Dragtooth North Buttress, III, 5.10

Page Type Page Type: Route
Location Lat/Lon: 38.10505°N / 119.39517°W
Additional Information Route Type: Trad Climbing
Seasons Season: Summer
Additional Information Time Required: A long day
Additional Information Rock Difficulty: 5.10 (YDS)
Additional Information Number of Pitches: 5
Additional Information Grade: III
Sign the Climber's Log

Overview/Approach

 
3rd Pitch
3rd Pitch

This climb on Dragtooth is known by a multitude of names:, North Buttress, Dragway and Dragrace.   I am sure the infamous death block on this route is not how the peak got its name, but it should have been. The largest, most precarious death block I have ever climbed through or around is on the North Buttress’s 4th pitch.  It is located up high in the beautiful dihedral that would normally make this a classic line. This block is “dragging” down the dihedral under its own weight leaving drag marks on the right wall that could be taken as claw marks or even teeth marks if they were on a tree. Thus, Dragtooth is such an appropriate name. However, since scramblers and peak baggers also reach the summit by more benign means, I am sure this is not the origin for its name. Jay Smith & Paul Crawford established the first free ascent of this route in 1983.
 
Death Block
Death Block

Despite consisting of only five pitches of roped climbing, this is a long day in the alpine if done car to car as we did it.

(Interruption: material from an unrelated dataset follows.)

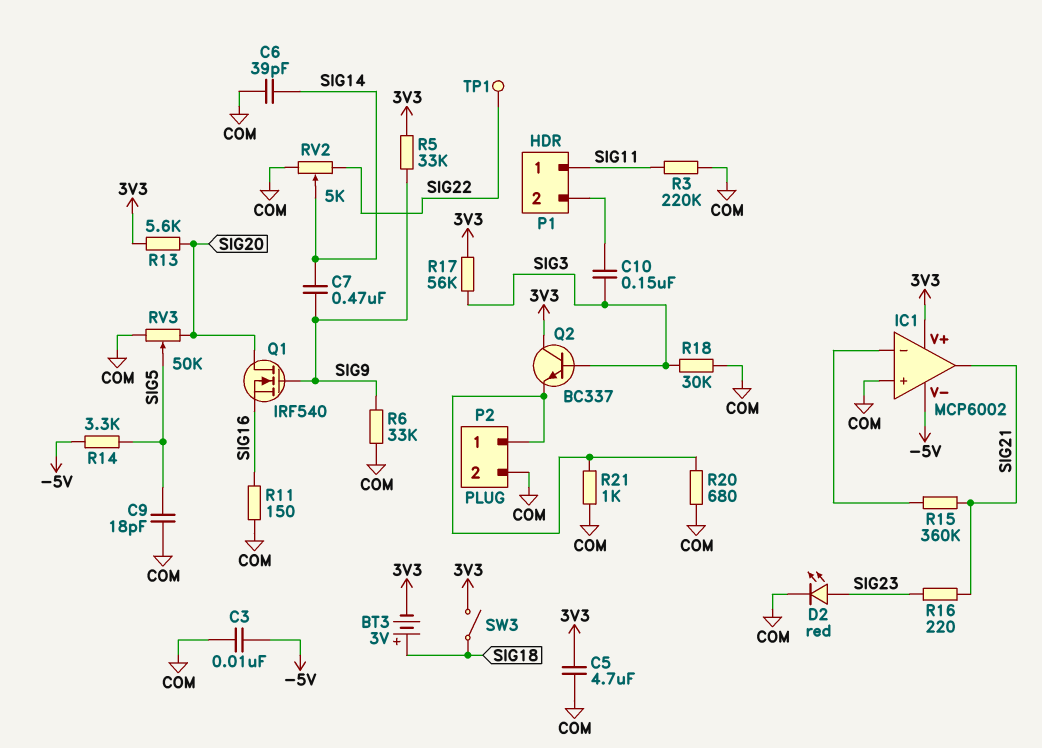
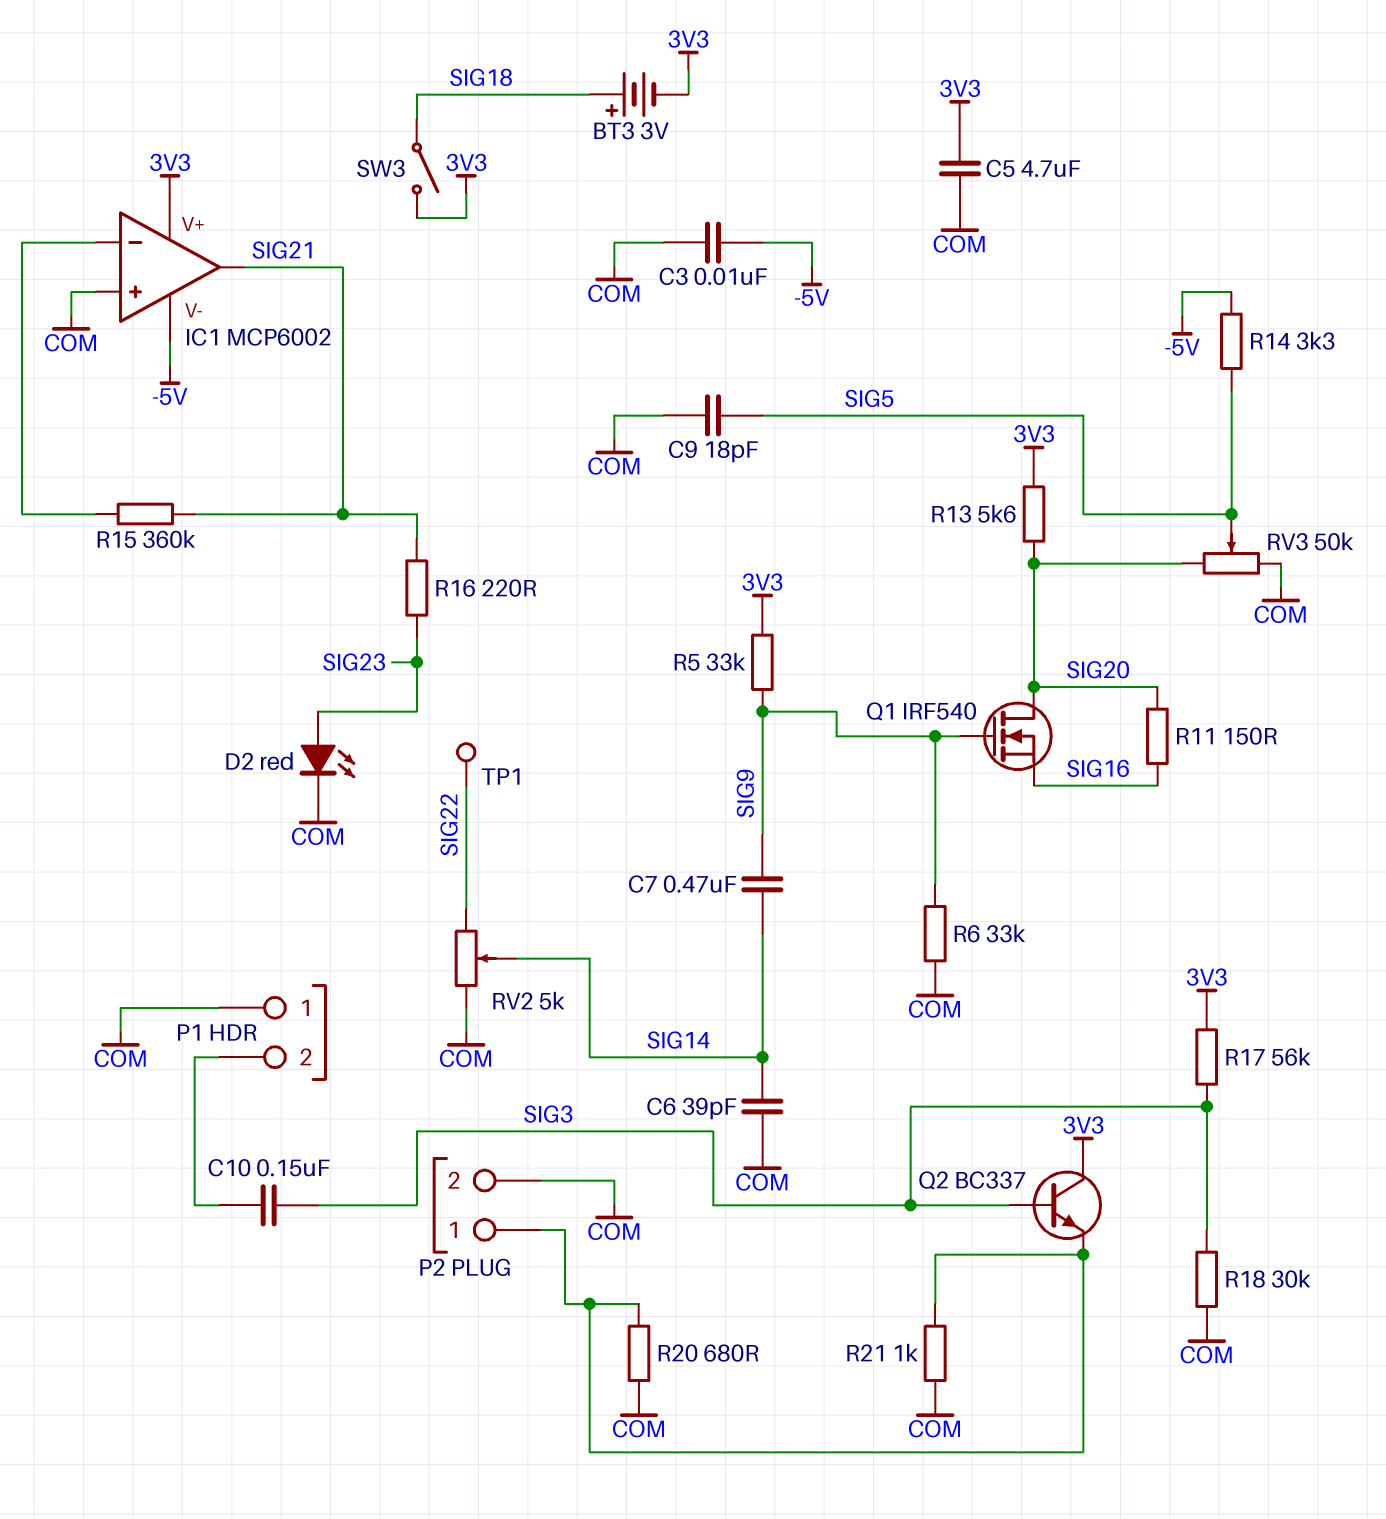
P1 pin 1: SIG11 -> COM
R3: 220k (COM, SIG11) -> none
R11: 150 (COM, SIG16) -> 150 (SIG16, SIG20)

If I did it again, I would camp at the common bivy spot beside the tarn below Matterhorn Peak.  This is a lush spot to be enjoyed in my opinion. It takes between 3000’ to 4000’ in elevation gain and quite a few miles to reach the base of the climb from Twin Lakes (your car). The descent is a pain in the ass. You must lose quite a bit of elevation off the backside of Dragtooth before you can traverse south and re-ascend to the Matterhorn-Dragtooth col. Then a nasty (recently vacated by glacier) loose gully descent via several rappels finished with a studded ice, mud and large boulder descent back to the camping area. The first and second pitches are relatively uneventful. The third and fourth pitches offer fantastic climbing in the dihedral but of course finish by dealing with the death block. The fifth pitch is a splitter in the middle of the upper buttress face that climbs just as good as the dihedral pitches. The 5th and 4th class scrambling (in that order) to the summit is no more mundane than many finishes in the Eastern Sierra.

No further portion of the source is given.